The Villages Charter High School is a charter school serving the community and surrounding areas of The Villages, Florida. It is part of The Villages Charter Schools. The Villages High School is located at 251 Buffalo Trail The Villages, FL 32162.

Academics

Academies
Students entering their Junior year are required to select an academy that allows them to study in a major area of interest and can lead to professional certifications in the chosen field. Currently there are 7 academies to choose from:
Advanced Studies (Advanced Placement and Dual Enrollment)
Communication (TV Production or Journalism)
Engineering
Entrepreneurship (Graphic Arts or Culinary Arts)
Fine Arts (Art, Dance, or Music)
Information Technology
Health Sciences

Dual Enrollment
The Villages High School offers 79 credit hours of college courses through Lake–Sumter State College. Students are capable of earning an Associate of Arts degree by the time they graduate from the high school.

Advanced Placement
The Villages High School offers 7 Advanced Placement (AP) courses.
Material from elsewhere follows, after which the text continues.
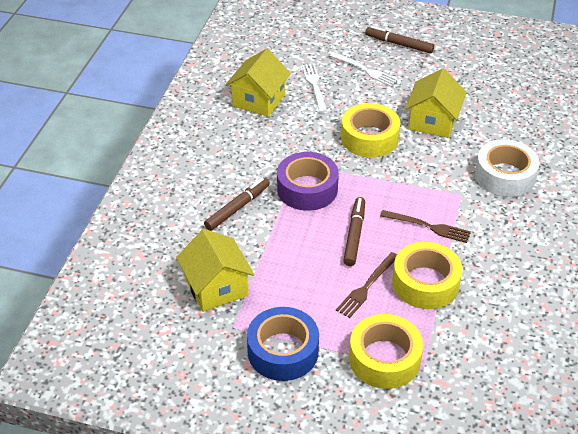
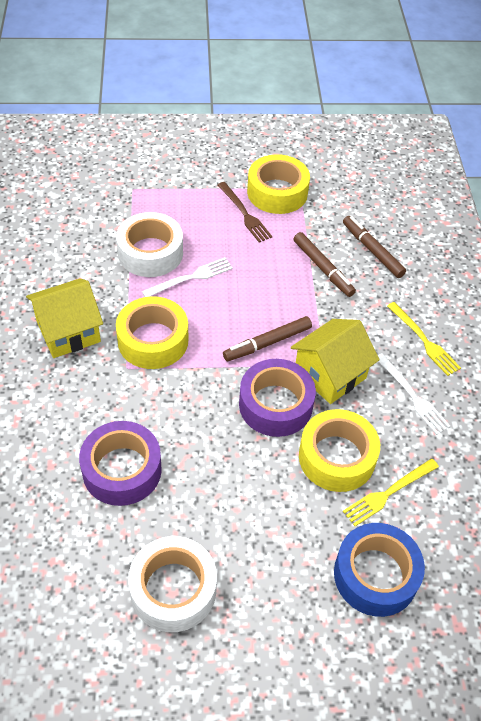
brown fork: 2 -> 1
purple tape: 1 -> 2
white tape: 1 -> 2
yellow fork: 0 -> 2
yellow house: 3 -> 2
The courses offered are (grade offered):
Music Theory (11–12)
Physics (11–12)
Language & Comp (11–12)
World History (10)
US History (11)
Government (12)
Statistics (12)

Athletics
The school mascot is the Buffalo. The Villages High School offers 24 varsity sports. The school competes as a member of the Florida High School Athletic Association. In 2014, The Villages High School will host Battle at The Villages for the inaugural tournament. The school also hosted the 2014 FACA North-South All-Star Football Classic.